Have we lost touch with God’s radical program for ending poverty?

<-- Author and John Perkins Retreat Center volunteer Lowell Hagan discusses Old Testament Economic Law for New Testament Americans.

THE LAW OF JUBILEE/DEBT

God gave the following blunt, bold-faced command without explanation or apology: “At the end of every seven years you must cancel debts” (Deuteronomy 15:1). That’s it. No qualifications, no preconditions, no exceptions. Wasn’t it enough that the poor could borrow money interest free and buy food at cost? Apparently not, because here is how it was to be done: “Every creditor shall cancel the loan he has made to his fellow Israelite” (Deuteronomy 15:2). Just in case the Israelites balked at loaning when the seventh year was near, God warned: “Be openhanded and freely lend him whatever he needs. Be careful not to harbor this wicked thought: ‘The seventh year, the year for canceling debts, is near,’ so that you do not show ill will toward your needy brother and give him nothing” (Deuteronomy 15:8-9).

What was a potential moneylender to do? One response was to ignore the word of the Lord and proceed with business as usual. Most chose this option, and the biblical text was explained away. Eventually the Lord’s condemnation fell on them. The other course of action, the one toward which the law of God is still nudging us, is to work to ensure that there are no poor among us.

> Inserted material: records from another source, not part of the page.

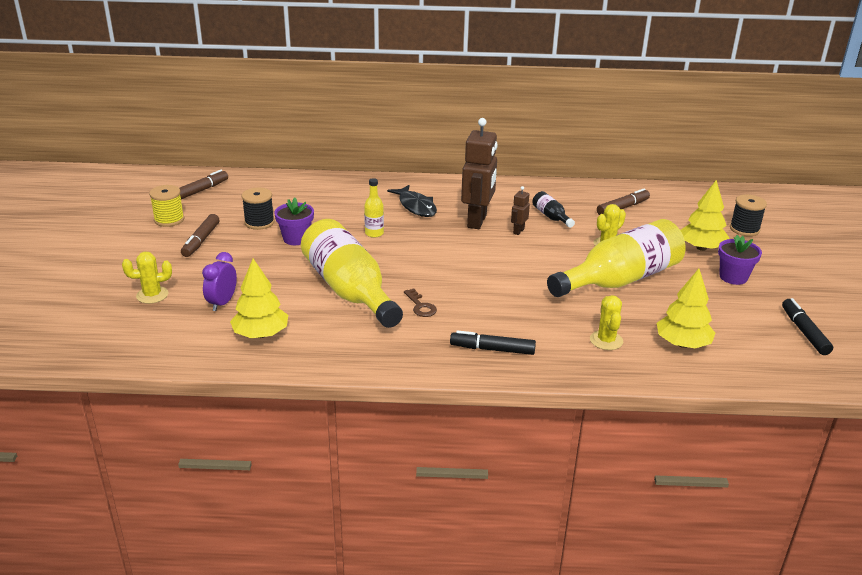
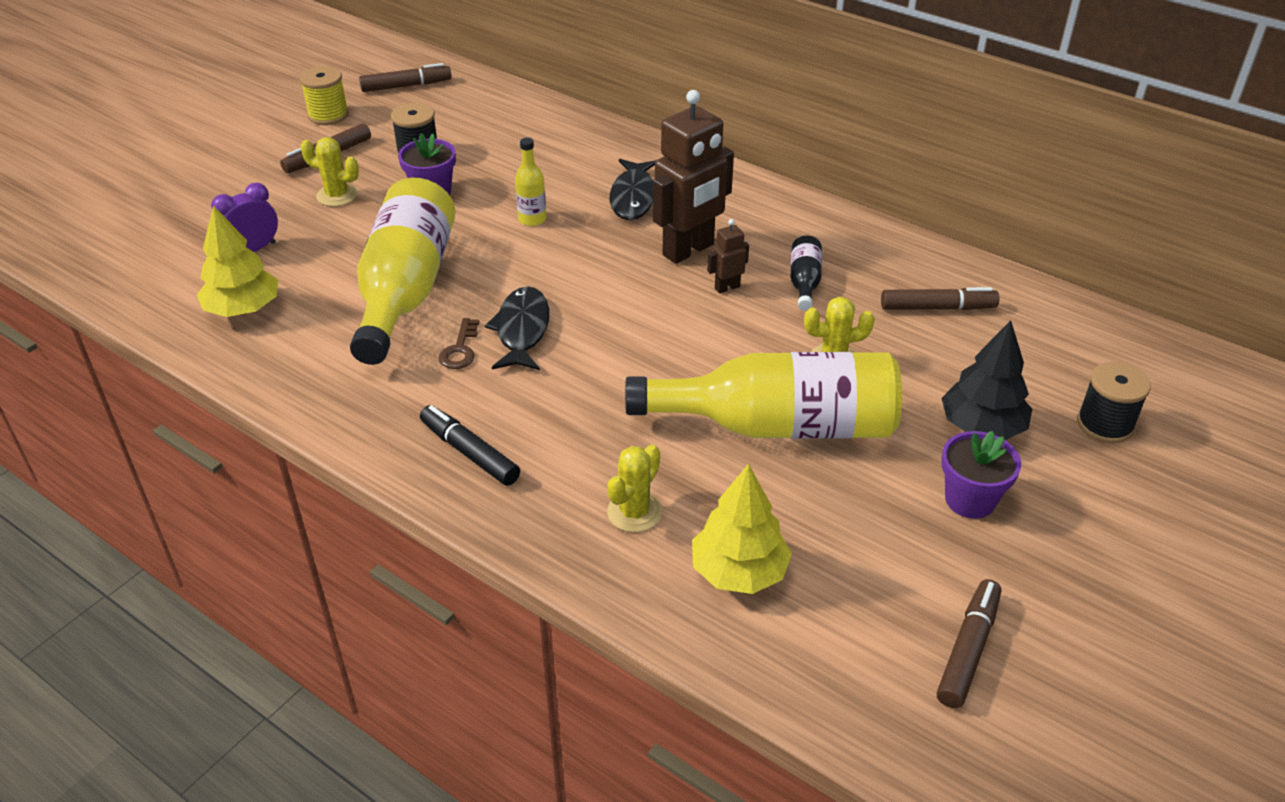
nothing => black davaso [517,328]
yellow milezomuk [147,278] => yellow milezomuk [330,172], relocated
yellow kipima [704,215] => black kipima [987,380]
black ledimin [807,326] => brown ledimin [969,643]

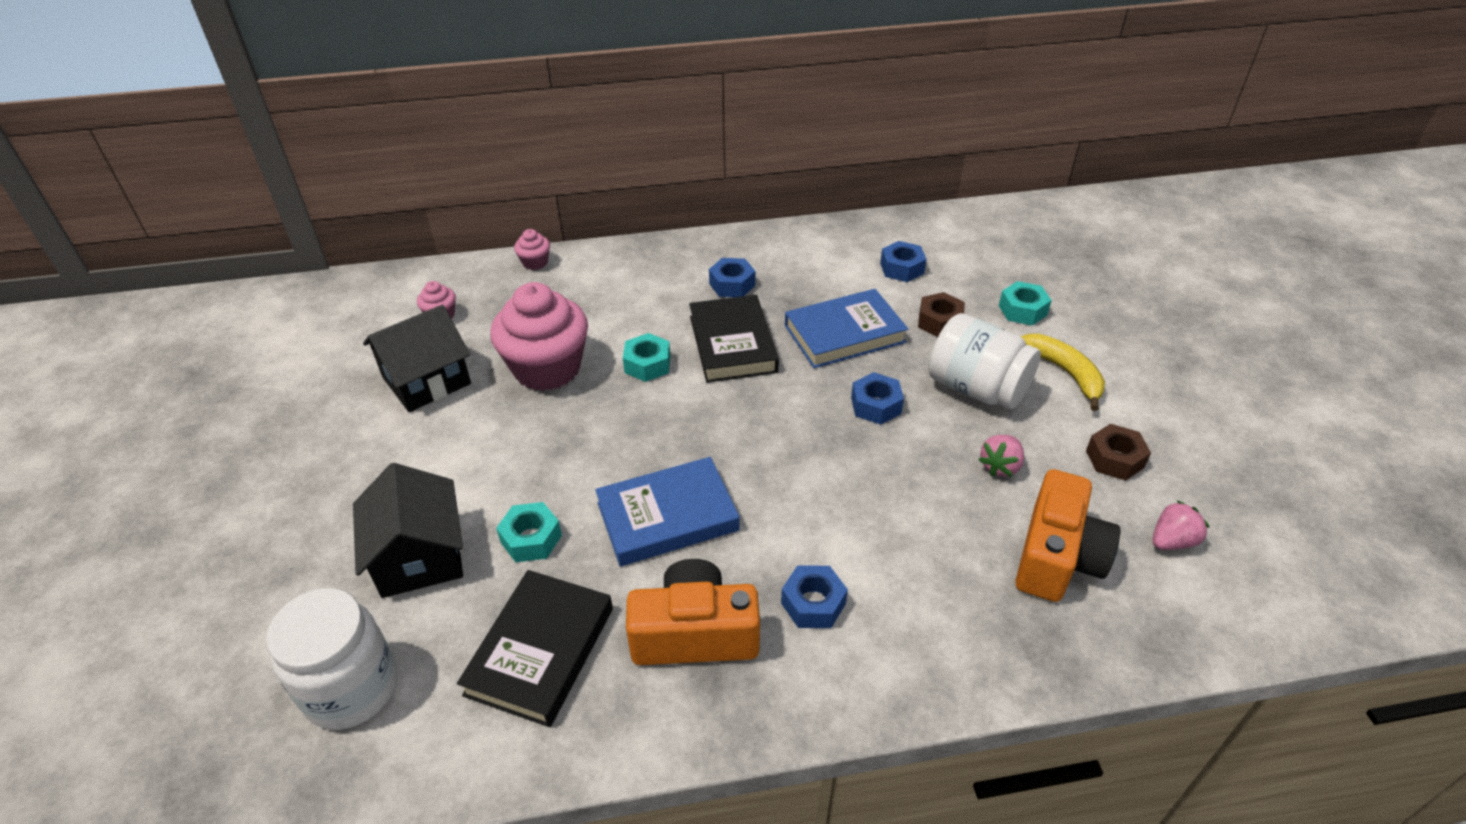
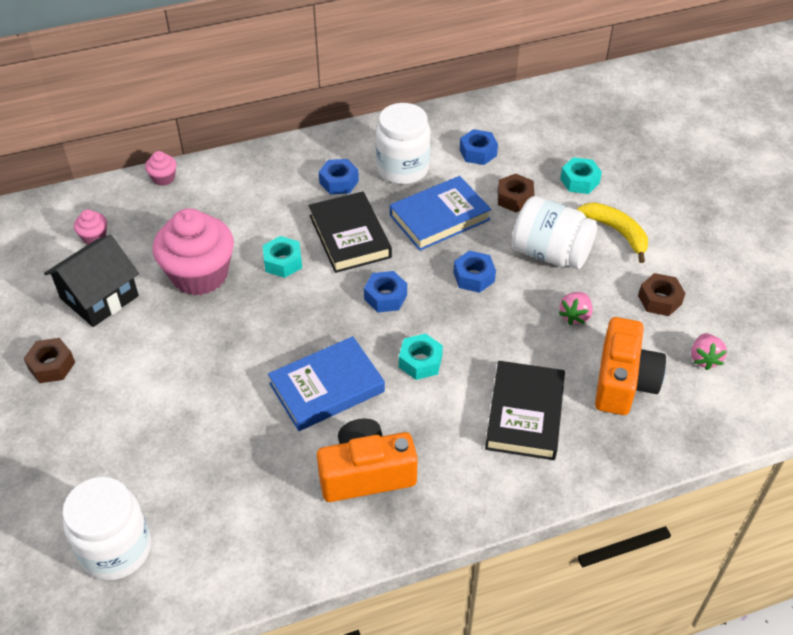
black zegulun [408,530] => nothing
nothing => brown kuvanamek [49,360]
nothing => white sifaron [403,143]
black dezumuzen [535,648] => black dezumuzen [525,410], relocated
turquoise kuvanamek [529,532] => turquoise kuvanamek [421,356], relocated
blue kuvanamek [814,596] => blue kuvanamek [385,292], relocated
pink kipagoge [1181,525] => pink kipagoge [709,351], 135 degrees clockwise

To be sure, poverty is not itself a virtue, and it presents its own opportunities for sin. The Apostle Paul had to write to the church at Thessalonica, “We hear that some among you are idle. They are not busy. … Such people we command and urge in the Lord Jesus Christ to settle down and earn the bread they eat” (2 Thessalonians 3:11-12). But these examples of human laziness are never taken as the basic cause of poverty, nor are they used to mitigate the obligation to care for the poor.

The word of the Lord in the Jubilee law is clear: The indebtedness of the poor must not be allowed to breed yet greater debt. There must be provision for relief from the burden of indebtedness.

THE LAW OF JUBILEE/LAND

In the economy of ancient Israel, land was not just land; it was the basic wealth of society. When the people of Israel entered Canaan, the land was divided among the tribes, and then again among the clans and families. Each household began with its own permanent allotment. Under the law given Israel, a man could not sell his land. He could lease it, but only if he became impoverished. As God says, “What he is really selling you is the number of crops” (Leviticus 25:16).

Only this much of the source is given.